What it means for the polls - The rising number of households without landlines is problematic mainly for survey houses that rely solely on automated phone calls that are banned by federal law from dialing mobile phones. Virtually all national pollsters that use live interviewers -- and most of their state level counterparts -- already call cell phones as part of their surveys. Both Gallup and the Pew Research Center, for example, now complete half of their interviews with respondents on their cellular phones. The most prolific robo pollsters, such as Public Policy Polling (D) and Rasmussen Reports, are attempting to compensate for the lack of cell-phone respondents by using panels of individuals who have volunteered to complete surveys online. [HuffPollster, previously, on how pollsters are adjusting]

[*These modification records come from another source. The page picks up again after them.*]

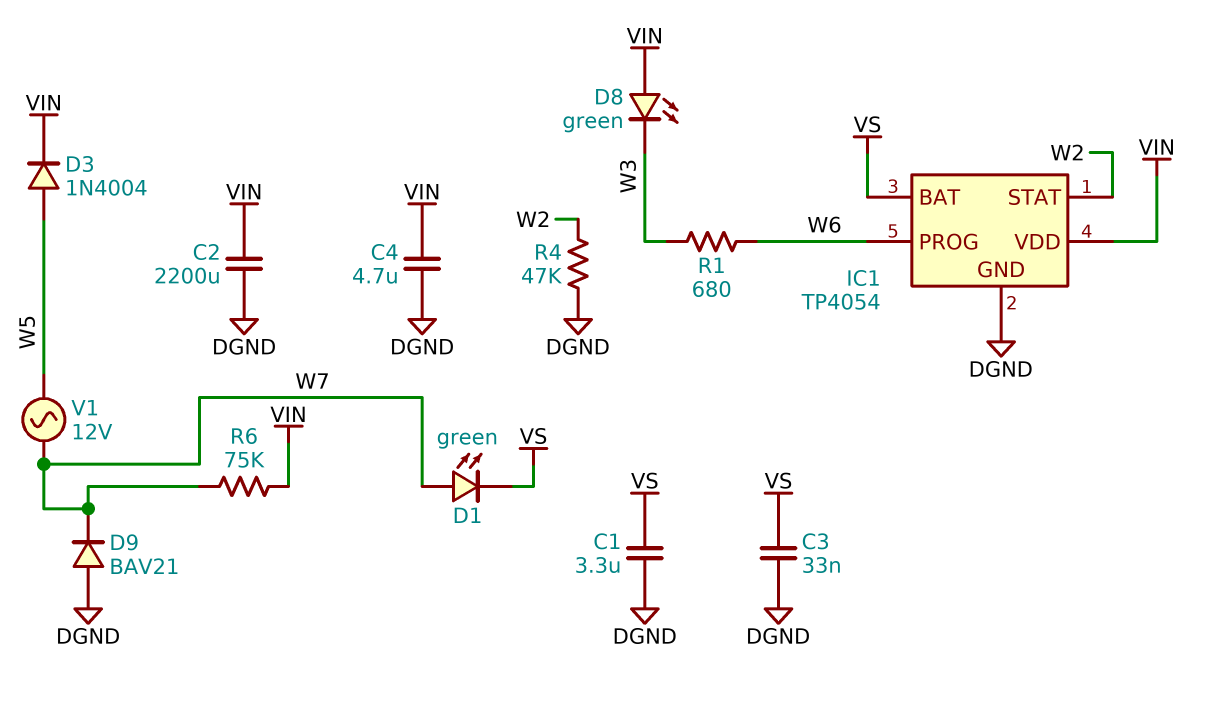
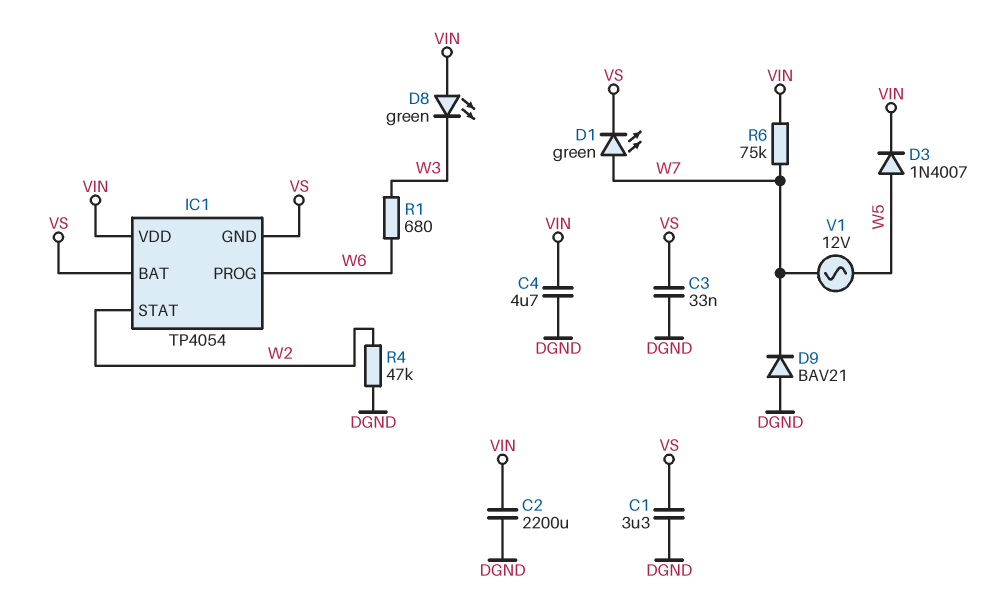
D3: diode 1N4004 (A W5, K VIN) -> diode 1N4007 (A W5, K VIN)
IC1 pin GND: DGND -> VS

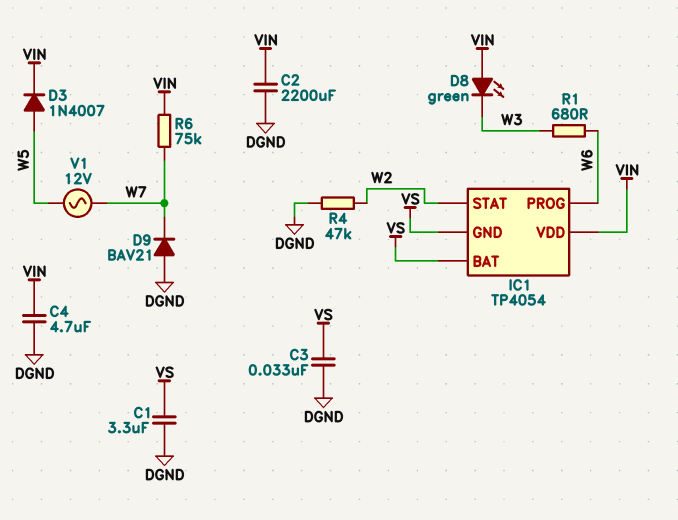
D1: LED green (A W7, K VS) -> none

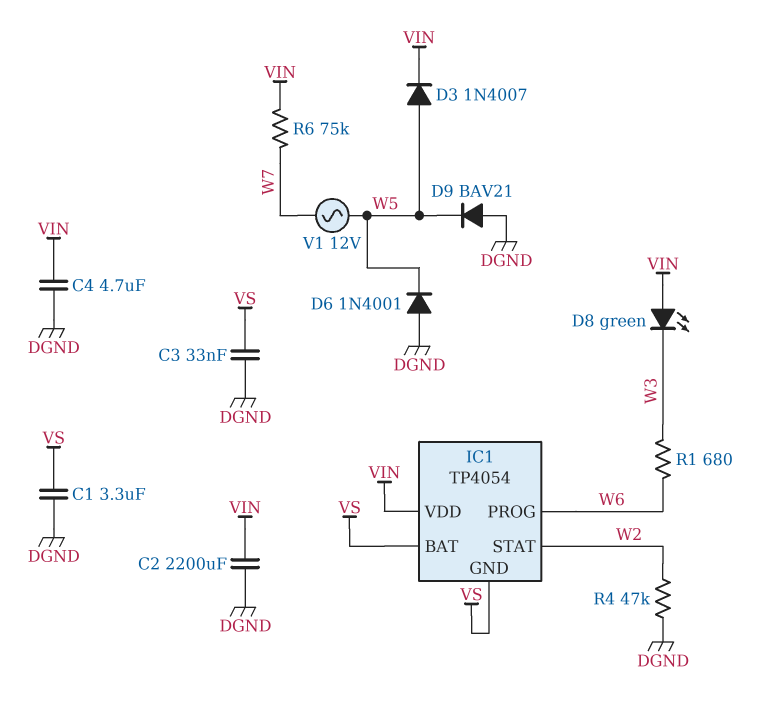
D6: none -> diode 1N4001 (A DGND, K W5)
D9: diode BAV21 (A DGND, K W7) -> diode BAV21 (A DGND, K W5)

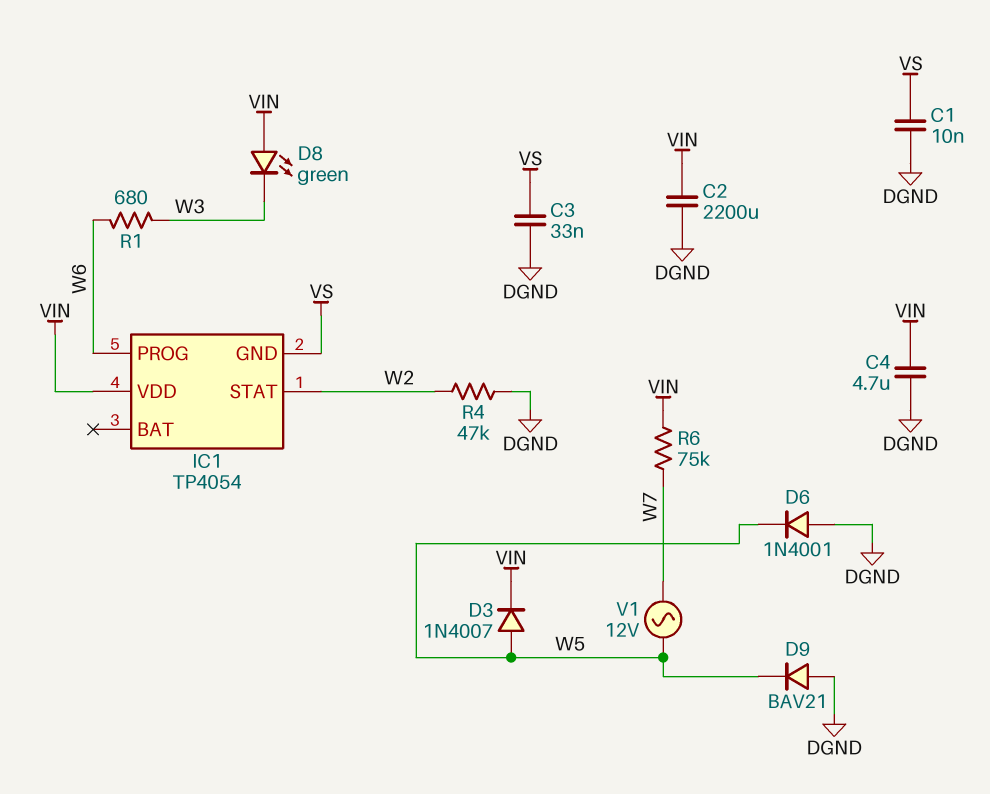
C1: 3.3uF (DGND, VS) -> 10nF (DGND, VS)
IC1 pin BAT: VS -> none

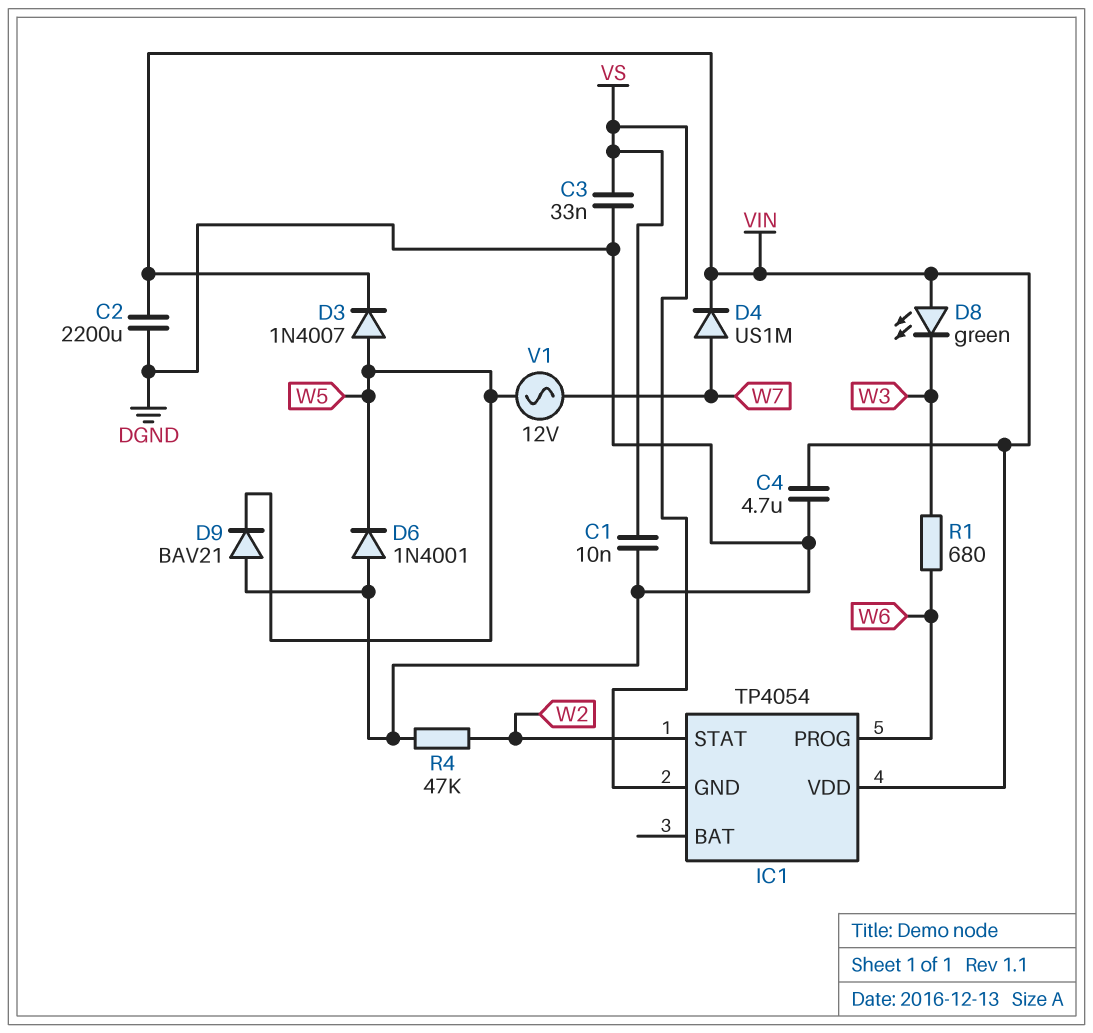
D4: none -> diode US1M (A W7, K VIN)
R6: 75k (VIN, W7) -> none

AMERICANS SEE FEW PROSPECTS FOR MIDDLE EAST PEACE - Rachel Lienesch: "Tensions in Israel and Palestine remain high after the discovery of the bodies of three Israeli teens kidnapped in June sparked a new wave of violence in Israel and the Gaza Strip. According to a new YouGov poll, most Americans think the situation isn't likely to get better anytime soon. Exactly half of respondents said they believe violence in the Israeli-Palestinian conflict will increase in the next few years, compared to just 3 percent who said they believe violence there would decrease. Another 27 percent said they think the level of violence will stay about the same." [HuffPost]

AMERICANS SPLIT ON 2014 - Quinnipiac: "In the 2014 Congressional races, 46 percent of American voters want Republicans to win control of the U.S. Senate while 44 percent want Democratic control of the Senate. The same too-close-to-call 46 - 44 percent margin applies to control of the House of Representatives. American voters disapprove 73 - 18 percent of the job Republicans in Congress are doing and have a negative 36 - 52 percent opinion of the Republican Party. Voters disapprove 63 - 29 percent of the job Democrats in Congress are doing, and give the Democratic party a negative 41 - 49 percent favorability rating." [Quinnipiac]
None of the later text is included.